On Tuesdays I often post about books, literature and writing, so I dub it “Literary Tuesday”. I pay homage to this meme by considering today one of my favourite books, which I first read in Greek translation when I was about 12 years old. I have subsequently read it in English but unfortunately cannot read it in the original, as it was written in Czech. Sadly, it is ever topical, especially in the wake of the news of continuing warfare around the world…

The book is “The Good Soldier Schweik” by Jaroslav Hašek (1883-1923). Hašek was a Czech novelist, humorist, prankster, natural storyteller, and journalist. He was with Franz Kafka one of the key figures of literary Prague of the early 20th century, but much more colourful, blasphemous and with a sense of humour when one compares him to Kafka! Once, when Hašek was prevented from throwing himself off the Cech’s Bridge (Cechuv Most), he founded a political party called “The Party of Slight Progress Within the Limits of Law”, and spent the cash collected from this activity in his local pub. More details about his short but eventful life can be found here, in the Wikipedia entry.
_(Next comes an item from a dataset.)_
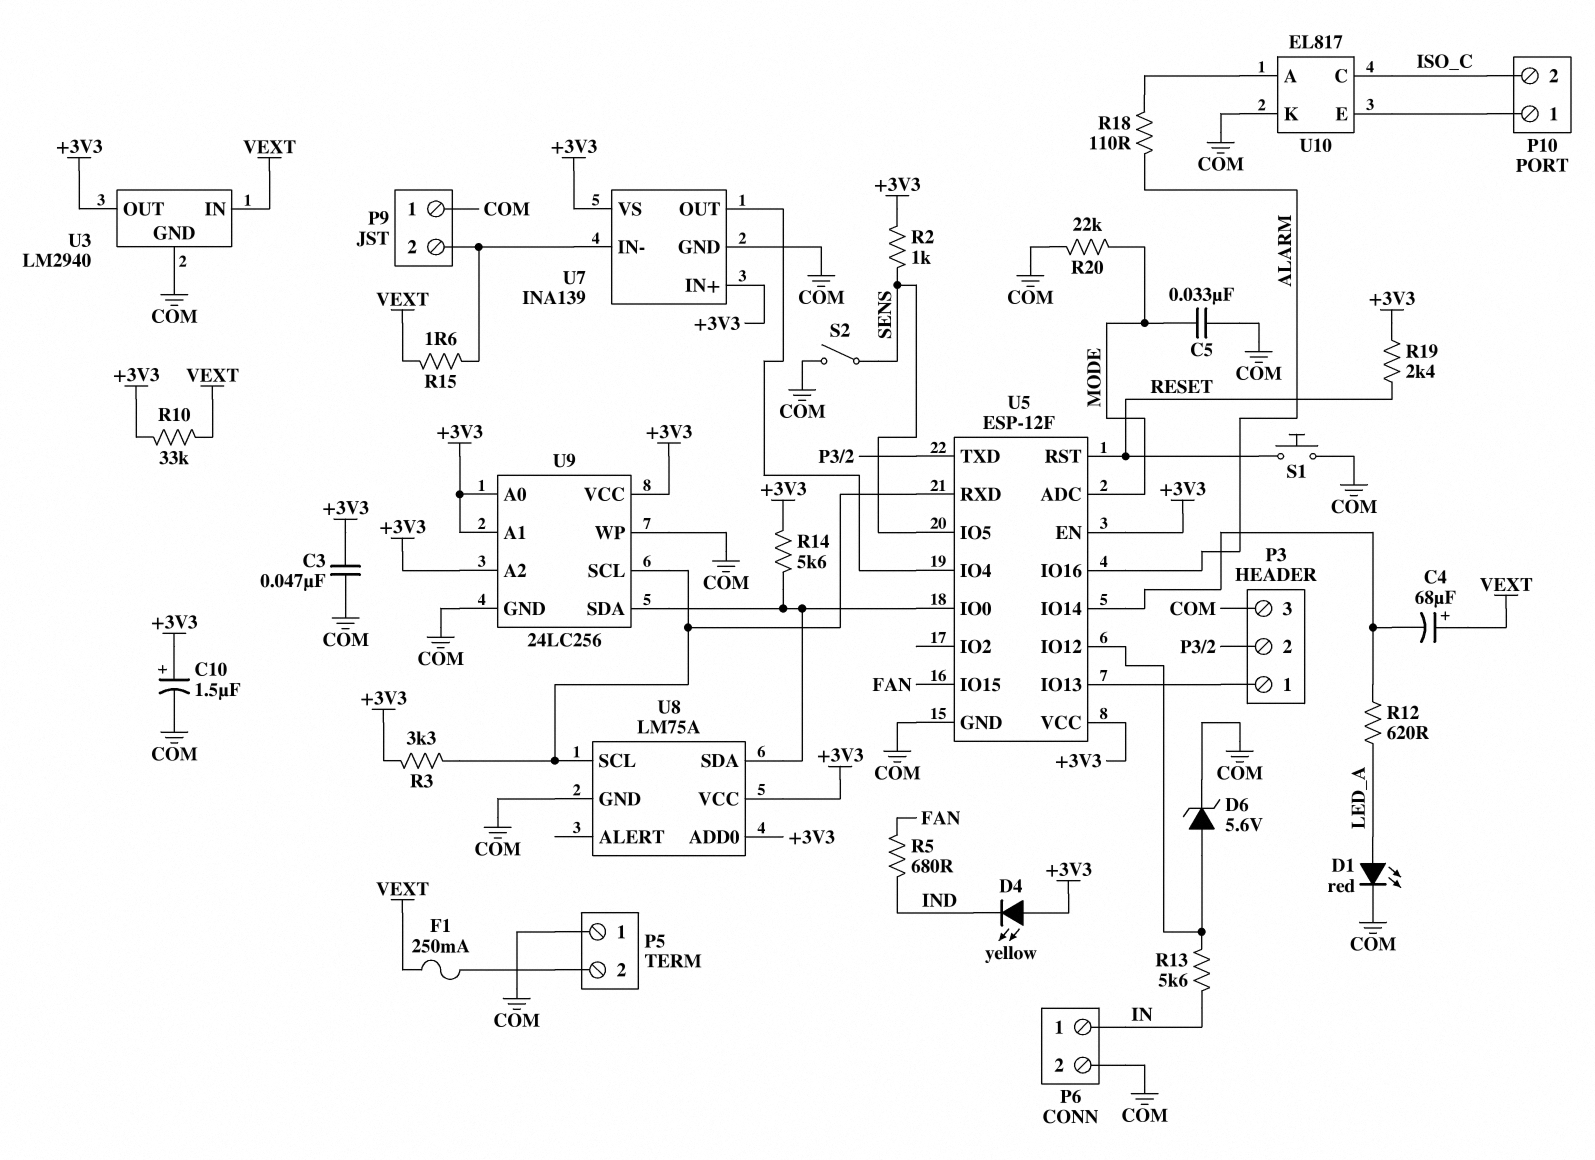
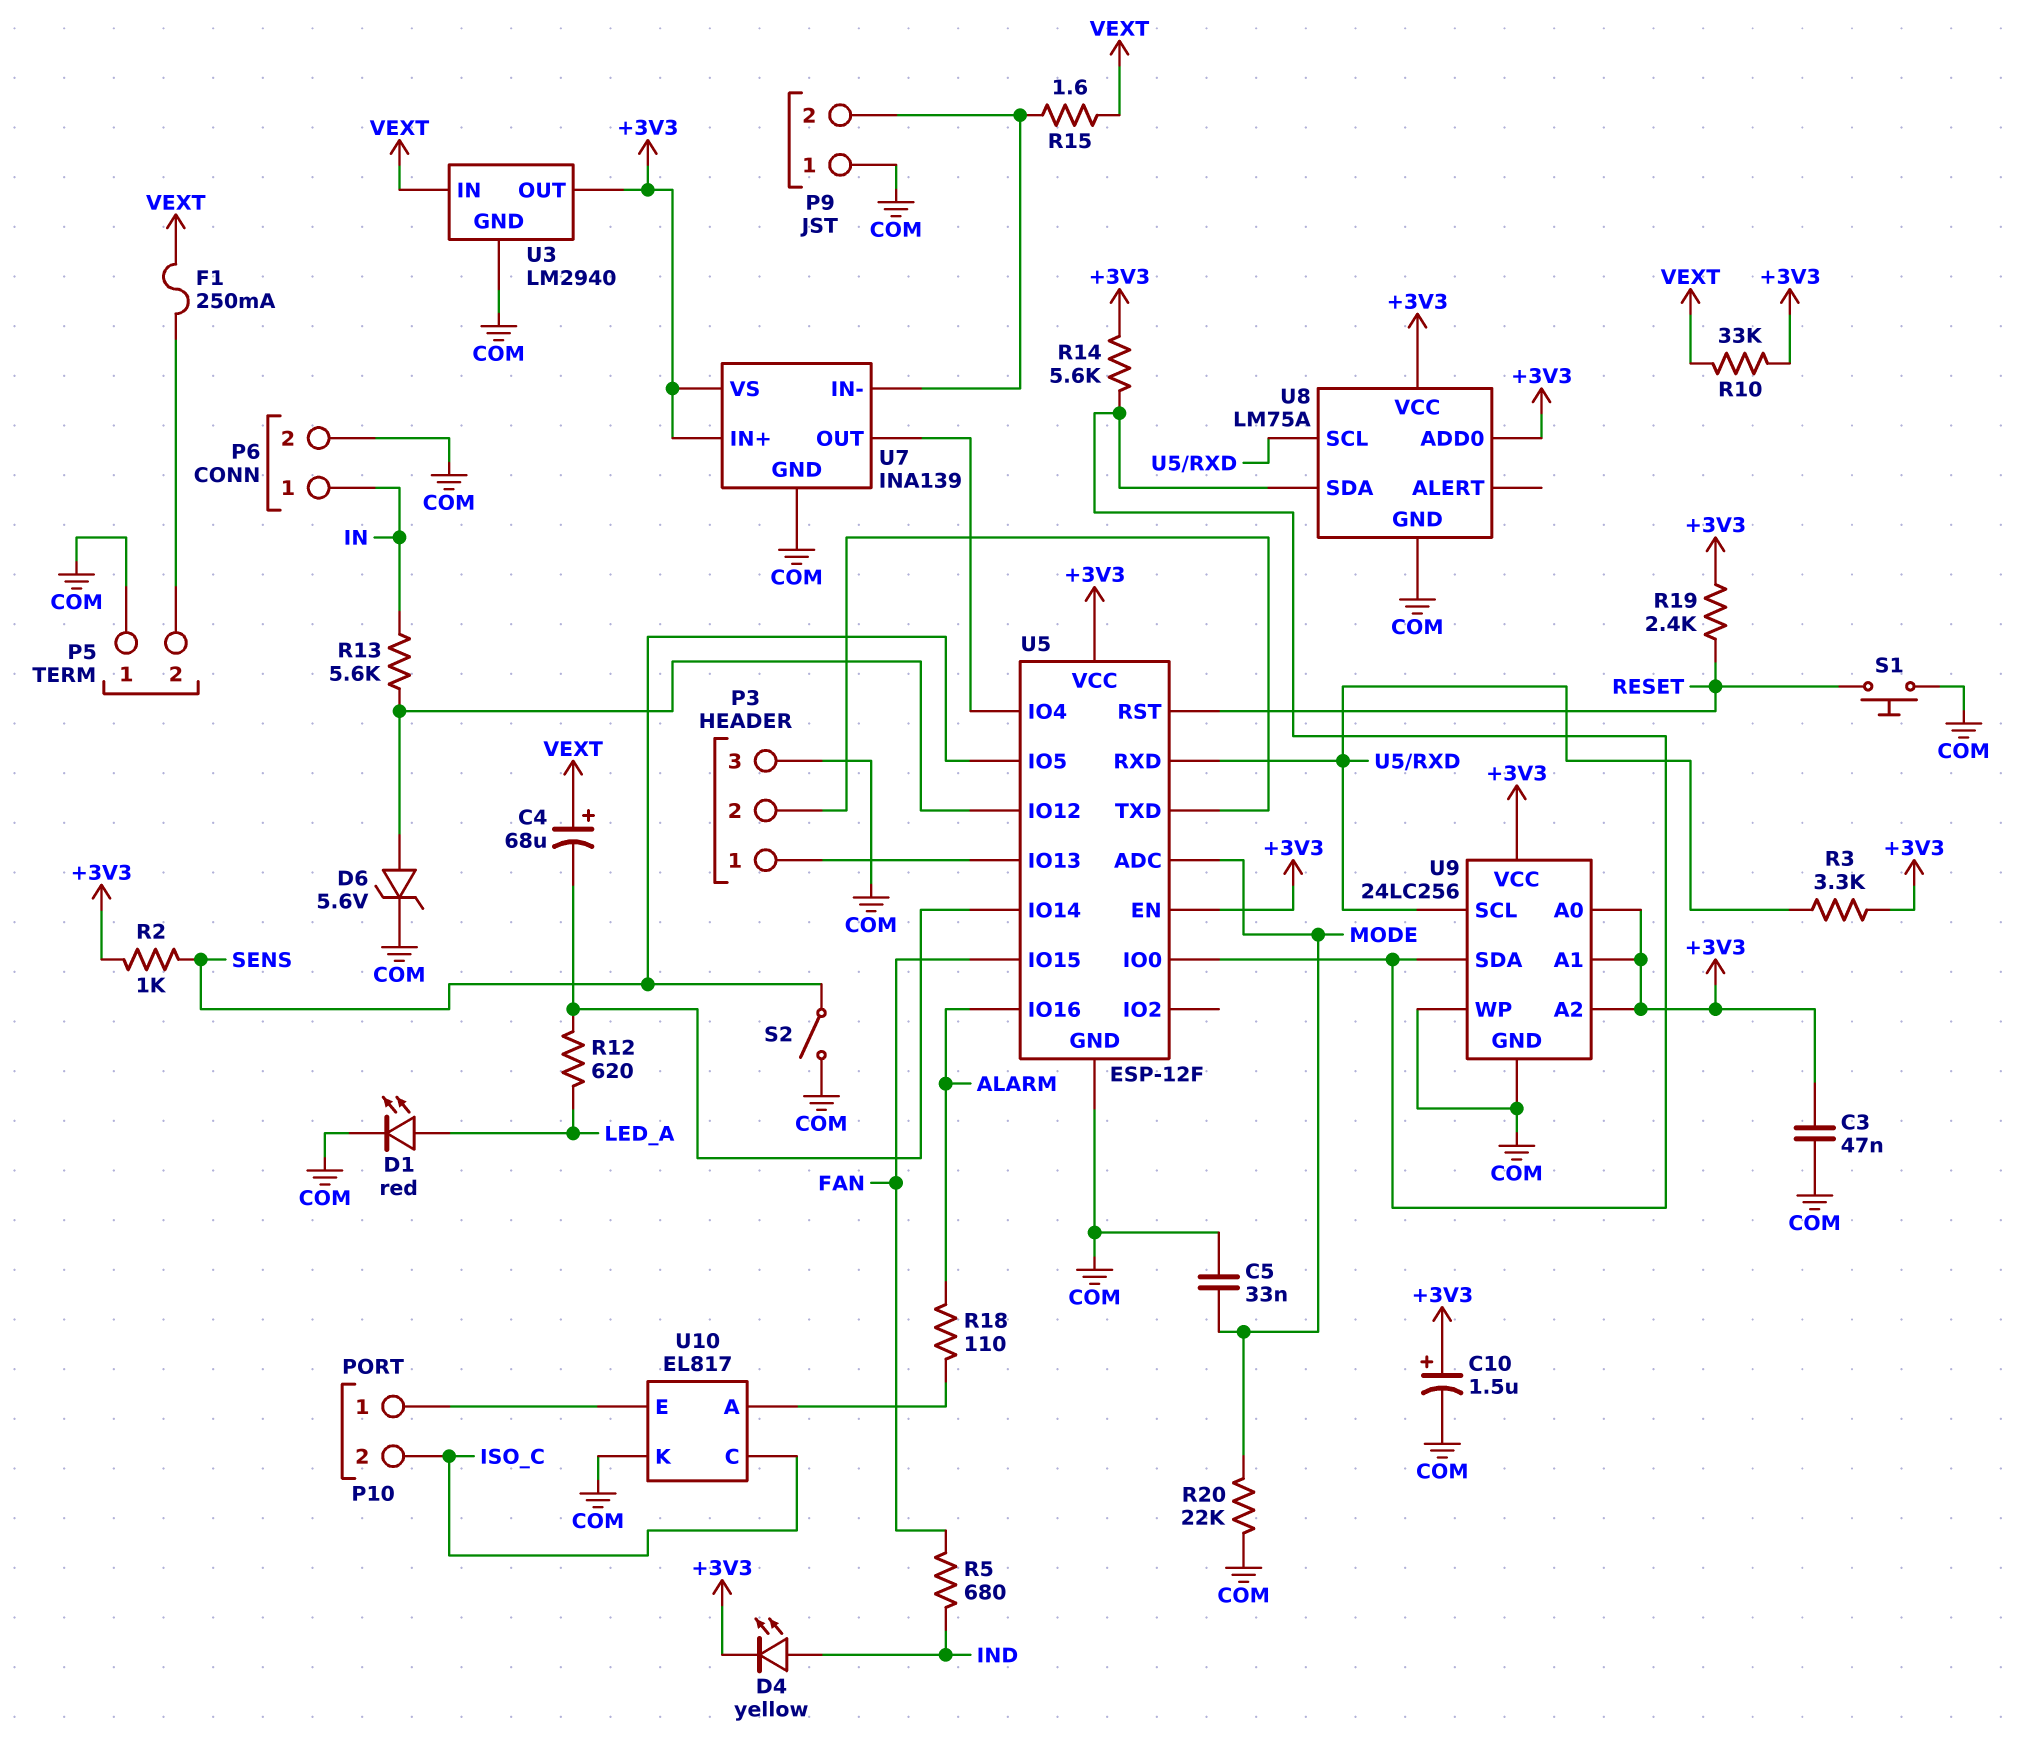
D4: LED yellow (A +3V3, K IND) -> LED yellow (A IND, K +3V3)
“The Good Soldier Švejk” (transliterated to Schweik in English) is the abbreviated title of the unfinished novel written between 1921-22. It was fully illustrated by Josef Lada (his illustrations above) after Hašek’s death. The original Czech title of the work is “Osudy dobrého vojáka Švejka za světové války” (The Fateful Adventures of the Good Soldier Švejk During the World War). It was meant to be a six-volume work, but unfortunately Hašek died of TB after had only completed four volumes that are now merged into one book.

The novel is a biting satire of the army, soldiers’ life and one of the first anti-war novels to be written. It begins with news of the assassination in Sarajevo that precipitated WWI. Schweik is a Czech army veteran who is immediately enthused over the prospect of joining the army once again and fighting in this new war. His gung-ho attitude puzzles officials who can’t decide whether Schweik is serious (and thus an idiot), or whether he is a subversive antiestablishmentarian (and hence extremely clever) who is intent on sabotaging the Austro-Hungarian empire’s war effort.

It is a delightful work full of lively incident and Schweik charms and wins us over with his antics. The novel ends before Schweik has a chance to be involved in any front line action, but the message of pacifism is still very strong. I was rather pleased when I visited Prague a few years ago to be able to buy a Good Soldier Schweik puppet from a local market and it still graces one of my study walls.

A review by Bob Hicks in “the Oregonian” of a new English translation of the novel can be foundhere and is good reading, whetting your appetite to read this wonderful work.